Of course, it wouldn’t surprise me a bit if 1/2 the current list of the top 16 teams in the nation don’t make it to the Sweet 16…Big friggin’ deal! That’s why it’s March Madness!!
Without Yogi we’d me major screwed. We get to the next level in the tournament because of Ferrell. You don’t go deep without a dynamic point guard. I believe Yogi is light years ahead a typical freshman point guard. Extremely poised and it’s easy to tell he relishes the stage and big games. He’ll be the difference.
It’s amazing he’s been so overlooked by the national press. Those drives going to the basket while using off-hand were amazing. He has major, major skills.
I agree with you M4H. The only reason (I can see) for the B1G Tourney is $$$$….? If you are a team looking for Sweet Sixteen and better, it may be a better goal to win one game of the tourney and than collect yourself for the big push.
Vic out of synch yesterday?

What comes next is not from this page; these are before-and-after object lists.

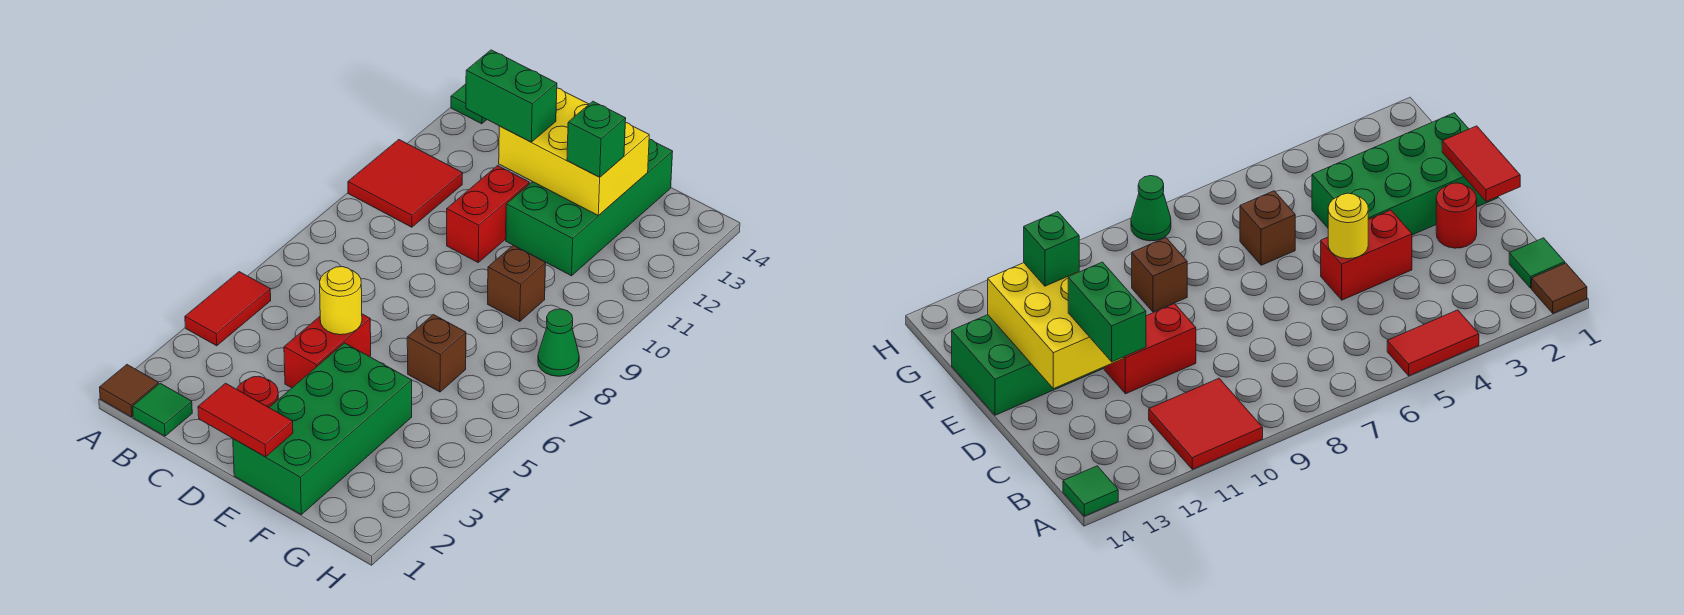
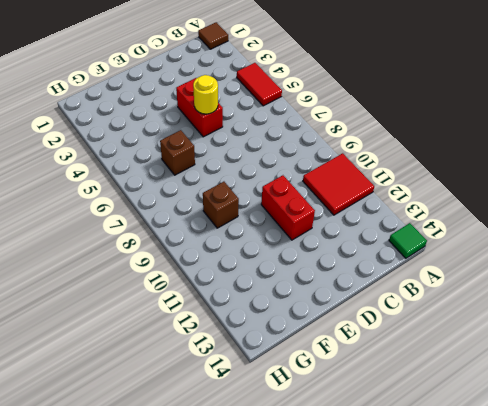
none -> green tile B1 level 1
none -> red round brick D2 level 1
none -> green brick E1:F4 level 1

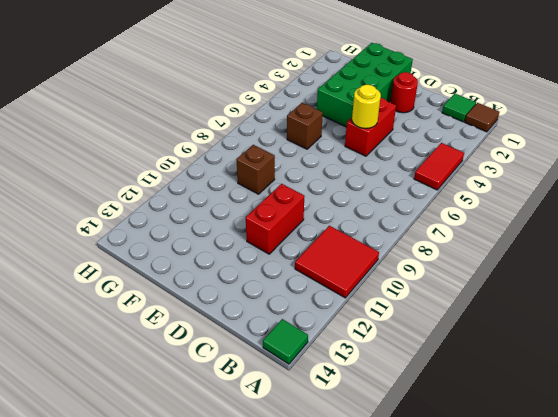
none -> green brick E11:F14 level 1
none -> green cone H8 level 1
none -> red tile D1:E1 level 2

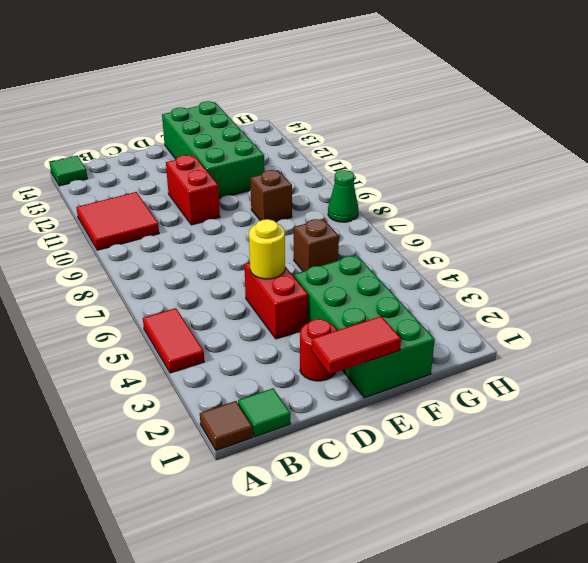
none -> yellow brick D12:F13 level 2
none -> green brick C12:D12 level 3
none -> green brick F12 level 3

No way. The guy was brilliant as usual. Well, maybe more so. Except for a couple of plays pushing himself.
May the team also grasp and accept that beating a top ranked team is no longer an upset. IU does not need to play not to lose. They need to play with thier foot on the opping teams throat for the whole game. Why stop what was working really well in the first half(Minn. adjusted)? I think they still revert, at times, to seasons past, not having a winning culture.
Accept your new role boys, you are now at the top of the food chain, eat and destroy!
Yes, a little ‘out of sync’ in the discipline category.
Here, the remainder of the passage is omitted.